---
library_name: aim
pipeline_tag: image-classification
license: other
license_name: apple-sample-code-license
license_link: LICENSE
datasets:
- imagenet-1k
metrics:
- accuracy
tags:
- large-scale-vision-models
- pytorch
- mlx
- jax
- vision
- ssl
- pre-training
- DFN
---
# AIM: Autoregressive Image Models
*Alaaeldin El-Nouby, Michal Klein, Shuangfei Zhai, Miguel Angel Bautista, Alexander Toshev, Vaishaal Shankar,
Joshua M Susskind, and Armand Joulin*
This software project accompanies the research paper, Scalable Pre-training of Large Autoregressive Image Models.
We introduce **AIM** a collection of vision models pre-trained with an autoregressive generative objective.
We show that autoregressive pre-training of image features exhibits similar scaling properties to their
textual counterpart (i.e.
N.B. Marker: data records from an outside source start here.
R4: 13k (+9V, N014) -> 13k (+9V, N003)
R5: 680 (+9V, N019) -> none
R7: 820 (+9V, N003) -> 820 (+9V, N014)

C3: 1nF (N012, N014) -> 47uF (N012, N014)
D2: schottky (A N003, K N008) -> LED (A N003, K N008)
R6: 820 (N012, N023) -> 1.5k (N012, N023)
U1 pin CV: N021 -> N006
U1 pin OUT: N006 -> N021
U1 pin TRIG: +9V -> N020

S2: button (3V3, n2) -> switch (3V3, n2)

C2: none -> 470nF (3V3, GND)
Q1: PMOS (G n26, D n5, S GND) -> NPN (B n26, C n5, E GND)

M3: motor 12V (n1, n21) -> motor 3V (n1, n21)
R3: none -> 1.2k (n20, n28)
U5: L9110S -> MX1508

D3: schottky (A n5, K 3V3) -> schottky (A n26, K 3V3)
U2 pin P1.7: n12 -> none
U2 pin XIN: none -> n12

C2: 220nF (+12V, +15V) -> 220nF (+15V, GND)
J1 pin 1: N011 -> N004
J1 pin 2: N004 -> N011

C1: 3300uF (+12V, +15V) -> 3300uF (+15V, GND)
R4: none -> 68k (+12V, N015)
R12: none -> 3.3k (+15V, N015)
Large Language Models). Specifically, we highlight two findings:
1. the model capacity can be trivially scaled to billions of parameters, and
2. AIM effectively leverages large collections of uncurated image data.
## Installation
Please install PyTorch using the official [installation instructions](https://pytorch.org/get-started/locally/).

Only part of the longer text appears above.